Some videos on statistics/probability and linear algebra would already help a lot. Khan academy has many great videos. www.khanacademy.org/math/statistics-probability www.khanacademy.org/math/linear-algebra
E_in and E_out represent respectively the in-sample error and the out-sample error. Usually you don't have access to E_out the out-sample error. But you know that The in-sample error approximates the out-sample error the more you have data. The y axis represents the error percentage on data, while x-axis represents the iterations.
On the y-axis, we are tracking the "fraction-of-mislabeled-examples". So, E_in is the fraction of training-set examples that we got wrong. Similarly E_out is the fraction of examples(not from training-set) that we got wrong.
It seems to me that there is a small typo on the 18th slide (48:25). To perform classification using linear regression, it seems one needs to check sign(wx - y) rather than sign(wx).
Great lecture! Does the use of features ('features' are "higher level representations of raw inputs") increase the performance of a model out of sample? Does it somehow add information? Or does it simply make it computationally easier to produce a model? I'm working on a problem where this could potentially be very useful. I could also see how the use of features could make a model more meaningful to human interpretation, but there is a risk as well that interpretations will vary between people based on what words are being used. 'Intensity' and 'symmetry' are used here which are great examples, but is could very quickly get more abstract or technical. Thank you in advance to anyone who has a answer to my question!
It depends on whether your features could be learned implicitly by your model. That is, let's say your original data are scores on two measures: IQ and age, and you want to use those to predict people's salaries.
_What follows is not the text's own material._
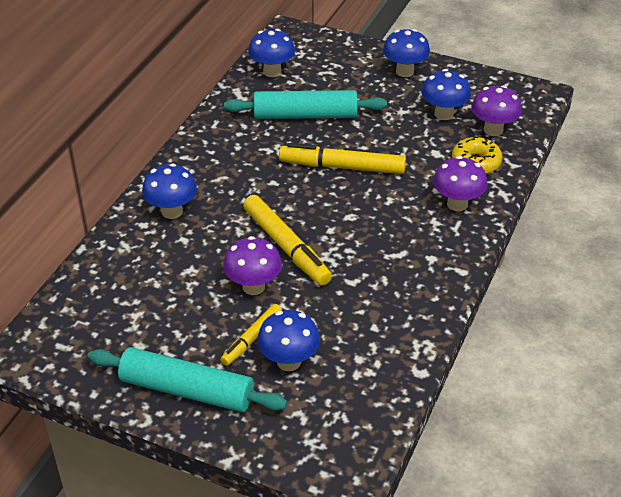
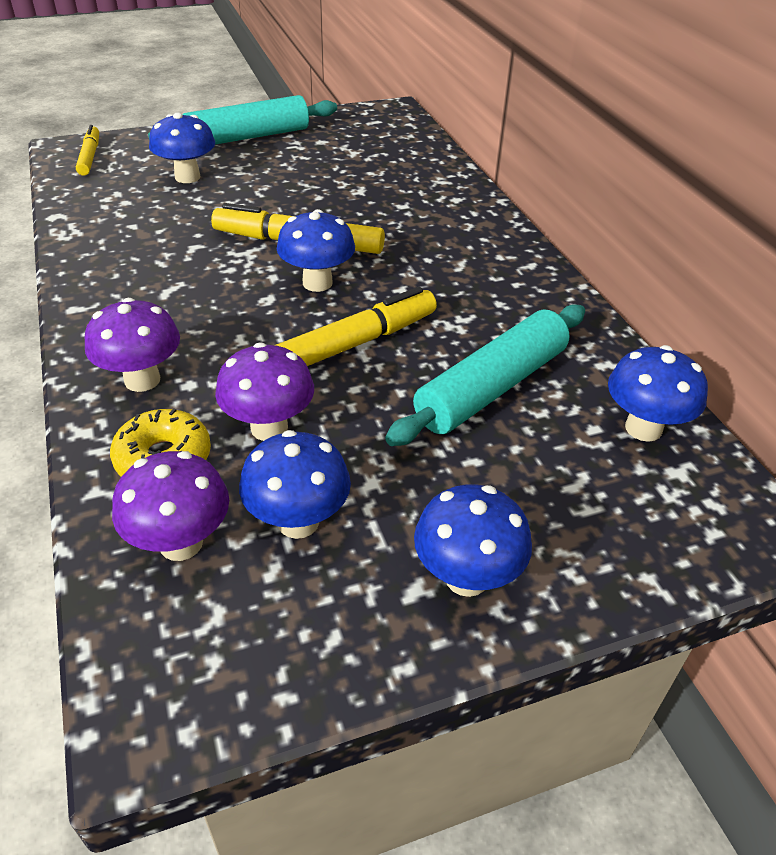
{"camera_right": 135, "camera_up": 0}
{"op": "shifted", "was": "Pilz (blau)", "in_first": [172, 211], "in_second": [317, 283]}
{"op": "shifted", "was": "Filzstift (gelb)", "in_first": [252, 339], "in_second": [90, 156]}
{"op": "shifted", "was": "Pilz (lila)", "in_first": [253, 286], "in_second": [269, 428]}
Let's also assume that the true way in which those are related is: salary = (IQ + age)*100 + e, where e is some residual error not explained by these two variables. In this case you could define a new feature that is the sum of IQ and age, and this would reduce the number of free parameters in your model, making it slightly easier to fit. Given enough data to train on however, your old model would perform just as well, because the feature in the new model is a linear combination of features in the old model. (That is, in the old model you would have w1 = w2 = 100, whereas in the new one you would just have w1 = 100.) Often, however, we define new features not (just) to reduce the number of model parameters, but to deal with non-linearities. In the example of the written digits, you can't really predict very well which digit is written in an image by computing a weighted sum over pixel intensities, because the mapping of digits to pixel values happens in a higher order space. So in this case we can greatly improve the performance of our model if we define our features in the same higher order space. The reason is not that we add information that wasn't in the data before, but that the information wasn't recoverable by our linear model.
Kathryn Jessen Kathryn - I was born without the ability to be a mom :/ I will never experience the depth and vastness of a mother's understanding. I can sure pick a thing or two and try to pretend ;)
With your training data you know which points have been wrongly classified. Look for the line which minimimes the distance (least squares error) of all wrongly classified data. Each time you move the line other data may become wrongly classified so you have to do redo the calculation but look for the line which gives you the minimum overall value for the lines associated set of wrongly classified data.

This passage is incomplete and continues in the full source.